April 12, 2007

Kurt Vonnegut, Novelist Who Caught the Imagination of His Age, Is Dead
at 84

By DINITIA SMITH

Kurt Vonnegut, whose dark comic talent and urgent moral vision in
novels like "Slaughterhouse-Five," "Cat's Cradle" and "God Bless You,
Mr. Rosewater" caught the temper of his times and the imagination of a
generation, died last night in Manhattan. He was 84 and had homes in
Manhattan and in Sagaponack on Long Island.

Mr. Vonnegut suffered irreversible brain injuries as a result of a
fall several weeks ago, according to his wife, Jill Krementz.

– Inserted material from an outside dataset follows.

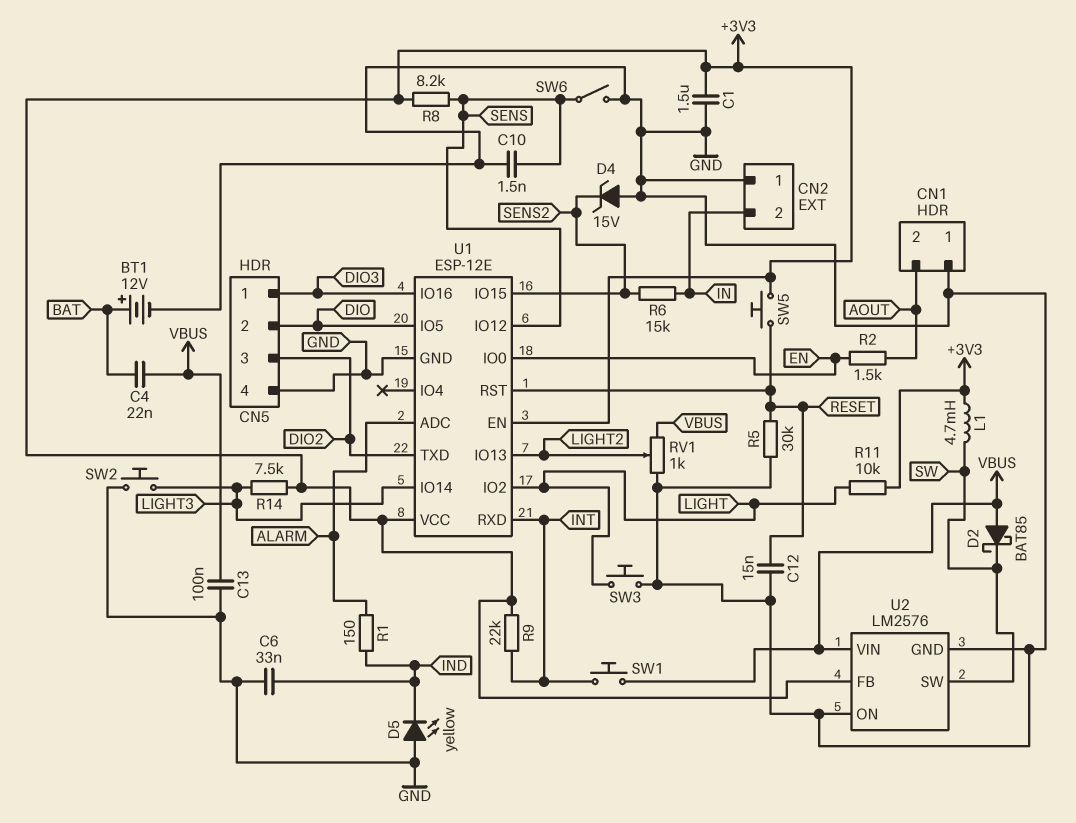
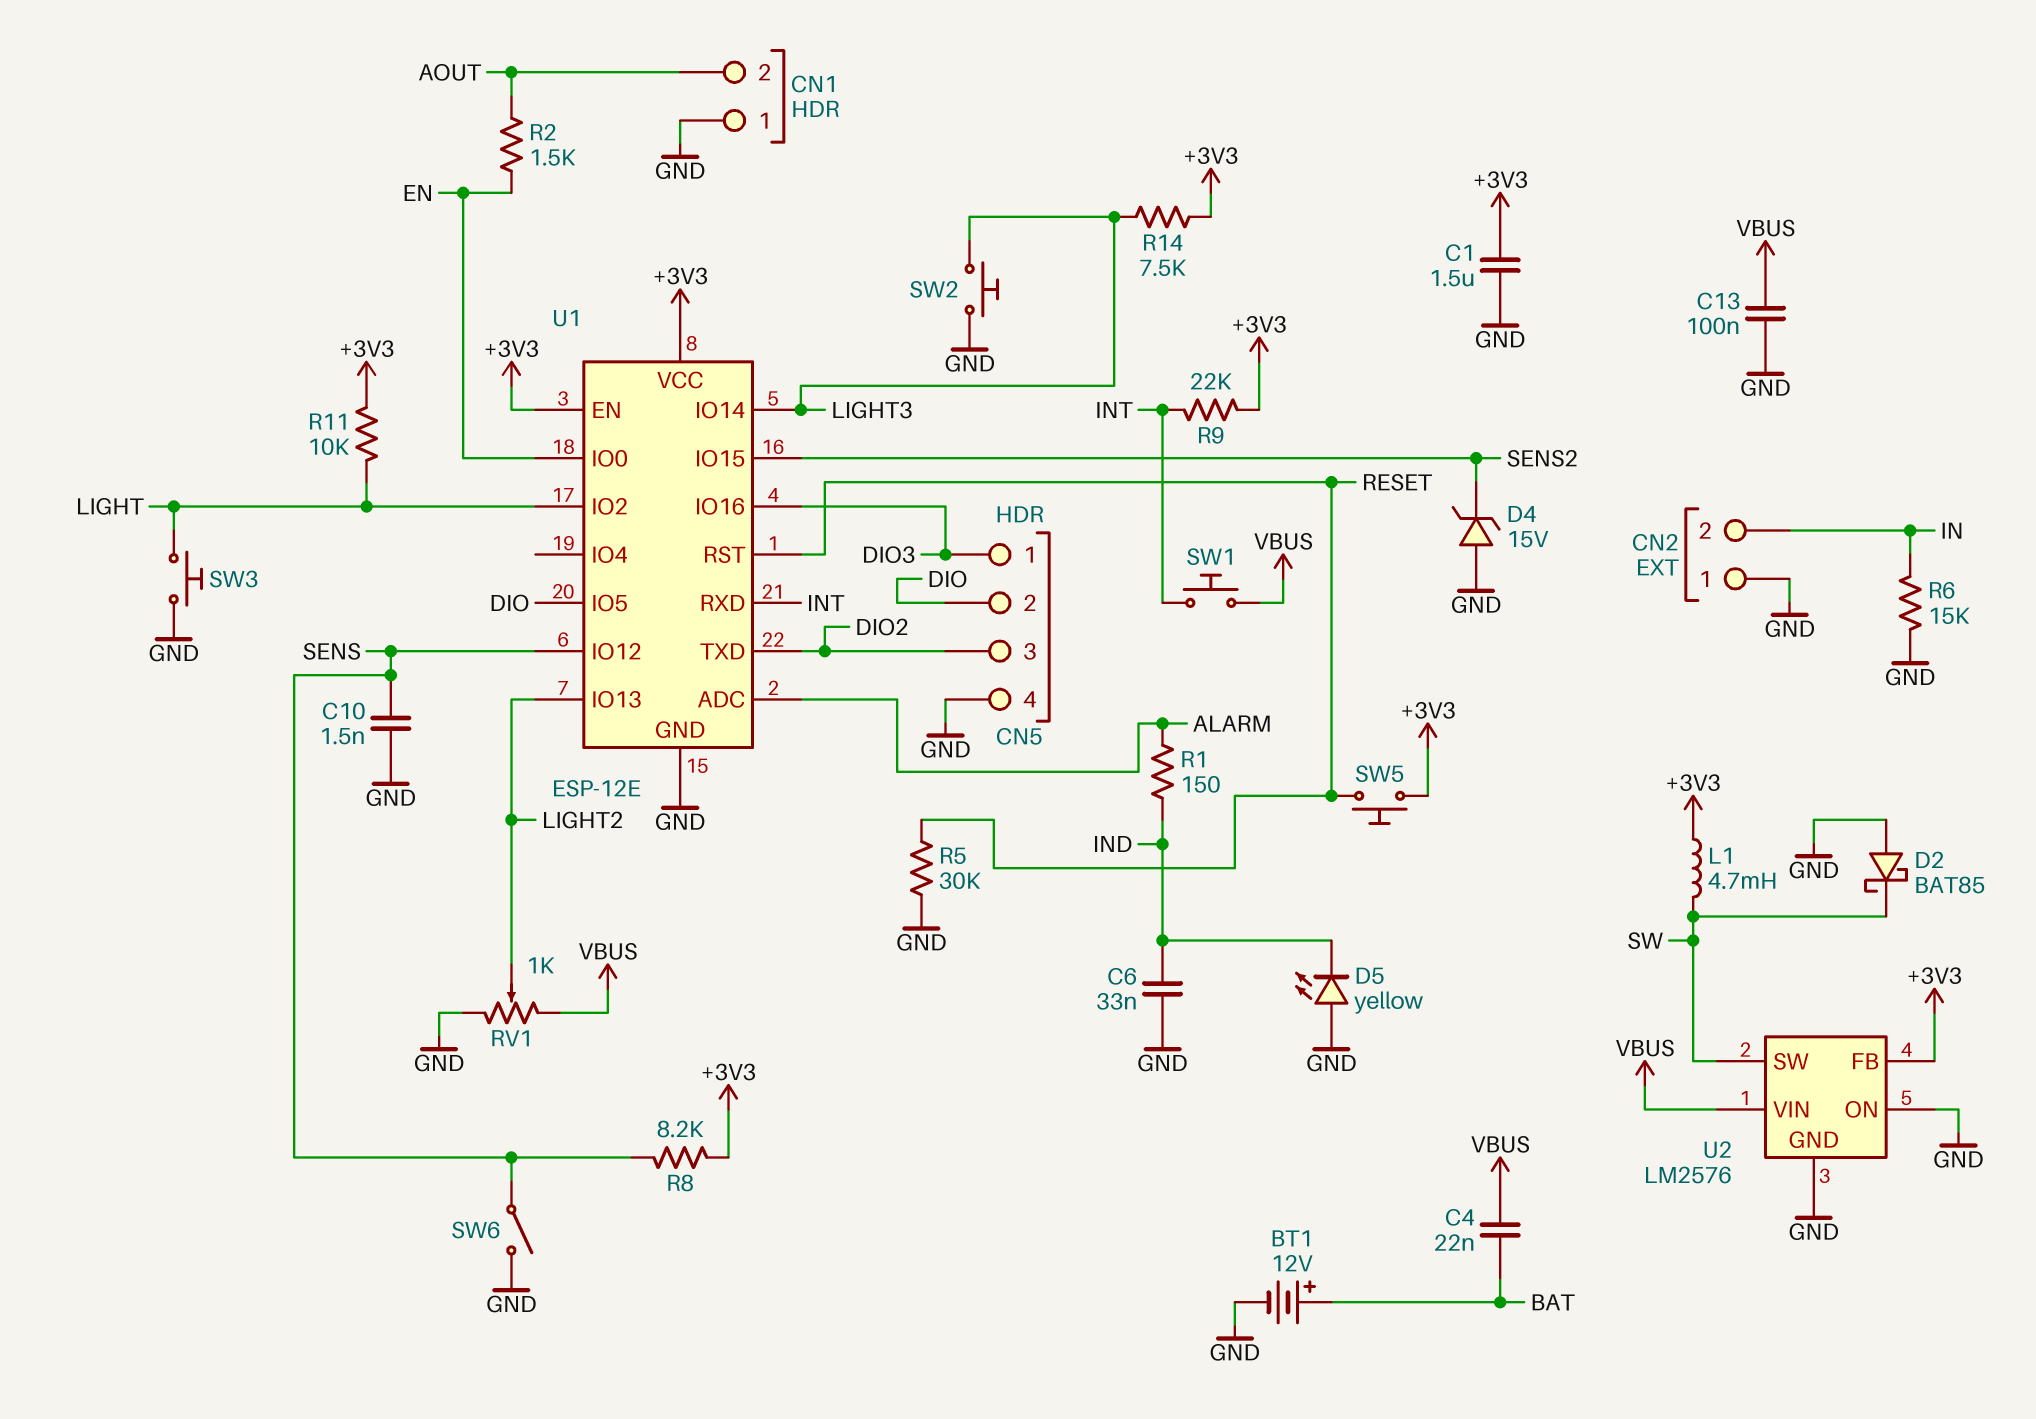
C12: 15nF (GND, RESET) -> none
D2: schottky BAT85 (A VBUS, K SW) -> schottky BAT85 (A GND, K SW)
R6: 15k (IN, SENS2) -> 15k (GND, IN)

Mr. Vonnegut wrote plays, essays and short fiction. But it was his
novels that became classics of the American counterculture, making him
a literary idol, particularly to students in the 1960s and '70s.
Dog-eared paperback copies of his books could be found in the back
pockets of blue jeans and in dorm rooms on campuses throughout the
United States.

Like Mark Twain, Mr. Vonnegut used humor to tackle the basic questions
of human existence: Why are we in this world? Is there a presiding
figure to make sense of all this, a god who in the end, despite making
people suffer, wishes them well?

He also shared with Twain a profound pessimism. "Mark Twain," Mr.
Vonnegut wrote in his 1991 book, "Fates Worse Than Death: An
Autobiographical Collage," "finally stopped laughing at his own agony
and that of those around him. He denounced life on this planet as a
crock. He died."

Not all Mr. Vonnegut's themes were metaphysical. With a blend of
vernacular writing, science fiction, jokes and philosophy, he also
wrote about the banalities of consumer culture, for example, or the
destruction of the environment.

His novels 14 in all were alternate universes, filled with topsy-turvy
images and populated by races of his own creation, like the
Tralfamadorians and the Mercurian Harmoniums. He invented phenomena
like chrono-synclastic infundibula (places in the universe where all
truths fit neatly together) as well as religions, like the Church of
God the Utterly Indifferent and Bokononism (based on the books of a
black British Episcopalian from Tobago "filled with bittersweet lies,"
a narrator says).

The defining moment of Mr. Vonnegut's life was the firebombing of
Dresden, Germany, by Allied forces in 1945, an event he witnessed
firsthand as a young prisoner of war. Thousands of civilians were
killed in the raids, many of them burned to death or asphyxiated. "The
firebombing of Dresden," Mr. Vonnegut wrote, "was a work of art." It
was, he added, "a tower of smoke and flame to commemorate the rage and
heartbreak of so many who had had their lives warped or ruined by the
indescribable greed and vanity and cruelty of Germany."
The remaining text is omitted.